Com o Google Lens, cada vez mais as pessoas irão apontar para objetos para que o buscador identifique o que é e forneça informações sobre o assunto. Isso deverá impactar em todo o trabalho de SEO, pois as pessoas não buscarão mais por meio de palavras e sim por meio de imagens. Como o Google costuma dizer, o principal fator de ranqueamento é um bom conteúdo, um resultado que cumpra a expectativa do usuário. Isso causará um alto impacto em SEO futuramente.

Fonte: Resultados Digitais

Qual o lugar da internet na política brasileira?

O InternetLab promoverá o evento “Qual o lugar da internet na política brasileira?”. Será no dia 21 de fevereiro das 18h30 às 22h30 no Teatro Itália (Av. Ipiranga, 344 – República – São Paulo/SP). Lá serão apresentados os resultados de duas pesquisas do InternetLab:

– O “Reporta: Internet, Vozes e Votos”, que monitorou discussões relacionadas a gênero, raça e outros marcadores no contexto eleitoral e sua relação com a Internet. O projeto produziu uma memória do período de campanha eleitoral de 2016 em relação a esses temas; e

– O “Voice or Chatter”, um projeto desenvolvido em parceria com a organização IT for Change, da Índia, e que teve por objetivo compreender melhor as formas pelas quais a participação mediada por tecnologias de informação e comunicação podem empoderar cidadãos e transformar a democracia. O projeto foi uma colaboração entre vários países, e o InternetLab desenvolveu a parte do Brasil.

PROGRAMAÇÃO

Painel 1 | 18h30 | Desafios de agir: ativismo e (in)visibilidade na Internet
Convidados:
Natália Neris (InternetLab)
Pablo Ortellado (EACH-USP)
Blogueiras Negras – a confirmar
Tati Dias (Jornalista)

Painel 2 | 20h15 | Desafios de ouvir: o futuro da participação e o papel do Estado
Convidados:
Francisco Brito Cruz (InternetLab)
Bernardo Sorj (UFRJ/Centro Edelstein)
Rebecca Abers (IPOL-UnB) – a confirmar
Rurion Melo (FFLCH-USP) – a confirmar

O debate será seguido de um Coquetel em que será distribuída gratuitamente a publicação “#OutrasVozes: Gênero, Raça, Classe e Sexualidade nas Eleições de 2016”.
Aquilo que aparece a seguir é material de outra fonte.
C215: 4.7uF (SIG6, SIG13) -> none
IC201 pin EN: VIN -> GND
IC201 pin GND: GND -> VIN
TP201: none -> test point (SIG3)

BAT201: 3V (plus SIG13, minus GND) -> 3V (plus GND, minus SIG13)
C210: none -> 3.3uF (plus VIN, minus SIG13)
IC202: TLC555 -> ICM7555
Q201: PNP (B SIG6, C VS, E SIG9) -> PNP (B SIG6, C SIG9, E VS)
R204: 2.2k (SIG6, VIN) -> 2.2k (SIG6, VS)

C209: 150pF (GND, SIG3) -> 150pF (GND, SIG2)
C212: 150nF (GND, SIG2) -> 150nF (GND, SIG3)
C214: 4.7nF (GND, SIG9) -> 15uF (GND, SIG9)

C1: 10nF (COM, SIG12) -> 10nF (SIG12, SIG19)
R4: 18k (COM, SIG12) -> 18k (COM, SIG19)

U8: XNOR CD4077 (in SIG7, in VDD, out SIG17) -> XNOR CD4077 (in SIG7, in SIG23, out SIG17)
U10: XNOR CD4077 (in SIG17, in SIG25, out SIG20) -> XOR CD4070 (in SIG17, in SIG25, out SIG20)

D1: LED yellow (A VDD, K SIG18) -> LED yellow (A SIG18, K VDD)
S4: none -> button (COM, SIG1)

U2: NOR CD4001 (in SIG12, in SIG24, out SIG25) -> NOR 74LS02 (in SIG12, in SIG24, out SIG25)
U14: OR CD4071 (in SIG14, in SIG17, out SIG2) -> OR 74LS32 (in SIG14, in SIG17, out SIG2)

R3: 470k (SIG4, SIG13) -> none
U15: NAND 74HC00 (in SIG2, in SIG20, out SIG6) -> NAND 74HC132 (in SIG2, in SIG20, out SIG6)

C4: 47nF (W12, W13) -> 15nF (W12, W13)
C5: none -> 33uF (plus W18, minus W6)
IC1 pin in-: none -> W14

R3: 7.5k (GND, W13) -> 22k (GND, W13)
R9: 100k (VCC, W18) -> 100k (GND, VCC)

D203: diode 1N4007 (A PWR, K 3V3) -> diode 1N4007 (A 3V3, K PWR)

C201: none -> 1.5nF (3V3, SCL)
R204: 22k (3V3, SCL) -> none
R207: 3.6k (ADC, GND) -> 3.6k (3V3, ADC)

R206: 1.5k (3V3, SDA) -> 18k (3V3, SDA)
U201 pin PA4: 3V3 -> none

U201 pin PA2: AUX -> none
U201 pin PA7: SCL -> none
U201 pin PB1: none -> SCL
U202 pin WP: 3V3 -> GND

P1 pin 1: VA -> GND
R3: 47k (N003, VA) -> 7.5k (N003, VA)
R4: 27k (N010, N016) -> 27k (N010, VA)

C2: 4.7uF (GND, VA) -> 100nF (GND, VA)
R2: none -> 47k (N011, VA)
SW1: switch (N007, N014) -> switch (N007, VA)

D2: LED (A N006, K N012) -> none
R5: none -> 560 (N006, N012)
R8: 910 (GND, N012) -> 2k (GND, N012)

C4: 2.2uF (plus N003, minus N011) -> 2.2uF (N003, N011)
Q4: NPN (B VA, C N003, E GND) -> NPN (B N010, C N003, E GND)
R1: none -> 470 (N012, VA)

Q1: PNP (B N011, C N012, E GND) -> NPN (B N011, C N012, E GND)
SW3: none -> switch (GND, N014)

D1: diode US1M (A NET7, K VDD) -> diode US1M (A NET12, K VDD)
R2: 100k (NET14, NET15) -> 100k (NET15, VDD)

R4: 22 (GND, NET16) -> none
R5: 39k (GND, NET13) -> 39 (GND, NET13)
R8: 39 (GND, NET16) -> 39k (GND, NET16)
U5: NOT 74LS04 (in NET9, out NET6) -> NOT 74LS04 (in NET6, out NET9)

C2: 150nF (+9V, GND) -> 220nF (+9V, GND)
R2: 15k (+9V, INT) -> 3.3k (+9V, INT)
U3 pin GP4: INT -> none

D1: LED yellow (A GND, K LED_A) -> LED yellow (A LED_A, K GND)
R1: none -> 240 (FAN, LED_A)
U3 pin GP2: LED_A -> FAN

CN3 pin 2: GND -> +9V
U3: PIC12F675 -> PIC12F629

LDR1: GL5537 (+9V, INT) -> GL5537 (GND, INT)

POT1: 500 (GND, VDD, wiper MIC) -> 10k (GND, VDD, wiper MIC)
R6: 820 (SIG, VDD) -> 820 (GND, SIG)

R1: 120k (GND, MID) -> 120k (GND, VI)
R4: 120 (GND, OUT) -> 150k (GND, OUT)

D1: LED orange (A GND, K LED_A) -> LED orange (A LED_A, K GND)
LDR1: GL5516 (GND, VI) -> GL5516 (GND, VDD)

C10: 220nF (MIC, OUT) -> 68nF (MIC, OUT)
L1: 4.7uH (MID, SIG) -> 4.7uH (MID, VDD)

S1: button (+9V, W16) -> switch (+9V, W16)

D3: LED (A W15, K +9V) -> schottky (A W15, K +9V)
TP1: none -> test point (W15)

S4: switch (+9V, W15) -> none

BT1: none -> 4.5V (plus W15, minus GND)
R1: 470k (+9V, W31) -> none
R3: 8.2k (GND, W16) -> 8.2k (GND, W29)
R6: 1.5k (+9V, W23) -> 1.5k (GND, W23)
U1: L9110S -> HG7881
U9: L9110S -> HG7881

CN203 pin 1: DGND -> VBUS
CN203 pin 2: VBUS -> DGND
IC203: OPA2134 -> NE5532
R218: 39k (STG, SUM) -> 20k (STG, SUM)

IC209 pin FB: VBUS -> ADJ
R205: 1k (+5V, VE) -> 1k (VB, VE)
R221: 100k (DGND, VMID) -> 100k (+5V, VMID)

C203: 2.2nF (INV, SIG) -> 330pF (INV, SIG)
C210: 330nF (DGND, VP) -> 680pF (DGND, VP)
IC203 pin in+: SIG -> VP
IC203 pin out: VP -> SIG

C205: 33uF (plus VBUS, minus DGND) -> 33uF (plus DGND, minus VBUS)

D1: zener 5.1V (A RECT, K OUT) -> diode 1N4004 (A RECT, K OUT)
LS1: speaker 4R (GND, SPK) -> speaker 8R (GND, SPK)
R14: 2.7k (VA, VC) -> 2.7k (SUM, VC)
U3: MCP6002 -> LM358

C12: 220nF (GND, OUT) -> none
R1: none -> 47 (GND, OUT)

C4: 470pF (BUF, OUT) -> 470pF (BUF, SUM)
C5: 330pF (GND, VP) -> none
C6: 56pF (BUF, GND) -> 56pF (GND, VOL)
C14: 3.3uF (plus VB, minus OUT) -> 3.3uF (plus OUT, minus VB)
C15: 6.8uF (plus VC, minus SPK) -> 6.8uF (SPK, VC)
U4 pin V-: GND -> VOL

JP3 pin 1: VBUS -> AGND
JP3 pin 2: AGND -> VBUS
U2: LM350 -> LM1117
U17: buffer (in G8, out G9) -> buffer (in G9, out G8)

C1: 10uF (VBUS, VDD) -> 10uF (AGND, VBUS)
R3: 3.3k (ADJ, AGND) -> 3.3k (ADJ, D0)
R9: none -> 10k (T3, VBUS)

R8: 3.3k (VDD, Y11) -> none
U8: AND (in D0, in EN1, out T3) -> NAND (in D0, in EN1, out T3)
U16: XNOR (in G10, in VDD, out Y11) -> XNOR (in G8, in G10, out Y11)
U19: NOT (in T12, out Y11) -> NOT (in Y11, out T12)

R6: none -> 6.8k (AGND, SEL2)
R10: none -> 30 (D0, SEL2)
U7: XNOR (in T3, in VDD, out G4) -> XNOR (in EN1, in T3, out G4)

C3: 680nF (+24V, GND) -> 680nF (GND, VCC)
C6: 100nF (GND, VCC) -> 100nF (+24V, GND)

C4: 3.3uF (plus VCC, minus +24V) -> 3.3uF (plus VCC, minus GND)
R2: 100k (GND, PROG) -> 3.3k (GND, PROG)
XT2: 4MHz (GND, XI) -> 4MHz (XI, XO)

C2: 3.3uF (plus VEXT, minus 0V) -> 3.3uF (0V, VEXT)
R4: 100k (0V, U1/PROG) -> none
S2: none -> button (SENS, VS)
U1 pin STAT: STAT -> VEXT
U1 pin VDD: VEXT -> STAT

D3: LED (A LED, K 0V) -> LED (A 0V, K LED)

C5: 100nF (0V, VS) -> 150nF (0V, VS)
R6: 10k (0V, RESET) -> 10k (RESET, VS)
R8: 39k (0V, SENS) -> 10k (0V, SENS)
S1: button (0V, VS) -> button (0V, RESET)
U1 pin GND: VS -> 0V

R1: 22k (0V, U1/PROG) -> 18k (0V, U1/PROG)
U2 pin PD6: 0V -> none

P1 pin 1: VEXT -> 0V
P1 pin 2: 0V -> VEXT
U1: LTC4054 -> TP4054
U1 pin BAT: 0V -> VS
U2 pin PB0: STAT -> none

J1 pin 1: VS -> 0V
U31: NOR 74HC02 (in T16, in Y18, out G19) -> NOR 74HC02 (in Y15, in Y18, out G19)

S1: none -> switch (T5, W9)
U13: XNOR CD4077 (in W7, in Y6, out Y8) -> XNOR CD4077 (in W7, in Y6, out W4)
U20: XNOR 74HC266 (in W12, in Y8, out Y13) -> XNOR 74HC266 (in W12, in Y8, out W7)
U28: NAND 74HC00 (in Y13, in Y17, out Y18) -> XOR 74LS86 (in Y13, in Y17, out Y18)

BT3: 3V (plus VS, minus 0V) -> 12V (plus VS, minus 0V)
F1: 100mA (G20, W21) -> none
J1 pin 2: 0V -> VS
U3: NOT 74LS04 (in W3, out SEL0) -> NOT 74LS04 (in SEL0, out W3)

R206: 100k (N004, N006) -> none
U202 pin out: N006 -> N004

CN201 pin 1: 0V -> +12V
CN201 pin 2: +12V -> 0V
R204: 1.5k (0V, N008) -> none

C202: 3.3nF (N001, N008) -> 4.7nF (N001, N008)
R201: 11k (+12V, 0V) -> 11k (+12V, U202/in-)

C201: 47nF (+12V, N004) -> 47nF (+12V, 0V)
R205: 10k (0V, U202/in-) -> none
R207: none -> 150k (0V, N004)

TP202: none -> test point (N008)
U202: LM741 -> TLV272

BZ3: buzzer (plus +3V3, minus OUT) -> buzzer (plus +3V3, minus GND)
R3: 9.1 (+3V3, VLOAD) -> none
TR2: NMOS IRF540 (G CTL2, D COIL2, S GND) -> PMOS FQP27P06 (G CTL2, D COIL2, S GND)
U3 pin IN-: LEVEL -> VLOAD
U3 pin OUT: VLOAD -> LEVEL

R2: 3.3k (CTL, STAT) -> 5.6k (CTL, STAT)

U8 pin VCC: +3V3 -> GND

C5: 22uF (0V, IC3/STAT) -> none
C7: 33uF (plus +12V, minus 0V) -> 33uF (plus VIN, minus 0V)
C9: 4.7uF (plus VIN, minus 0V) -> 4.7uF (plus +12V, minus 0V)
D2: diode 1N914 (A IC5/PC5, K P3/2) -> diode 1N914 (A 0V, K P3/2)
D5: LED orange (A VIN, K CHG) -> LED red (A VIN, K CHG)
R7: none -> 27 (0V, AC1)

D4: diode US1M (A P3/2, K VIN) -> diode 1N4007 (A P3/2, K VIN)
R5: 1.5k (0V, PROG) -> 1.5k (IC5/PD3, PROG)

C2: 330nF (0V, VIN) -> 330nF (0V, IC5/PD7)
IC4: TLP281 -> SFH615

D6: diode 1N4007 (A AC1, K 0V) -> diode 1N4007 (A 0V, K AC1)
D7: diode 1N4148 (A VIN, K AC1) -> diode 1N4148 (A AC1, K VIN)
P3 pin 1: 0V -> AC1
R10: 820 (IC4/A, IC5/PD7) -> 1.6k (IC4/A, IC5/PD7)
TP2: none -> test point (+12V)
Para se inscrever, é só acessar o site do evento clicando aqui.

Compras de tecnologia e inovação pelos órgãos públicos de educação: análise através de propostas para aquisição

A pesquisa Compras de tecnologia e inovação pelos órgãos públicos de educação: análise de entraves e propostas para aquisição buscou mapear os processos e modelos de compras governamentais na área de tecnologia e inovação para a educação, com foco na identificação dos principais gargalos existentes nos procedimentos analisados. A partir daí, foram apresentadas propostas ou recomendações de mudanças desses mesmos modelos.

O estudo foi feito para a Iniciativa para Inovação na Educação Brasileira (IIEB), com base na análise dos procedimentos de compras públicas usados na área educacional em experiências nacionais e internacionais. Para tanto, buscamos identificar o contexto institucional das compras, e realizamos entrevistas com gestores públicos e empreendedores da iniciativa privada e da sociedade civil organizada. Assim, foi possível avançar na identificação de fatores que interferem no desenvolvimento de produtos de tecnologia e inovação para a educação e que variam conforme o tipo de compra realizada e o contexto institucional em que se encontram.

O relatório final, fruto dessa pesquisa, foi publicado pelo InternetLab em dezembro de 2015 e está disponível aqui.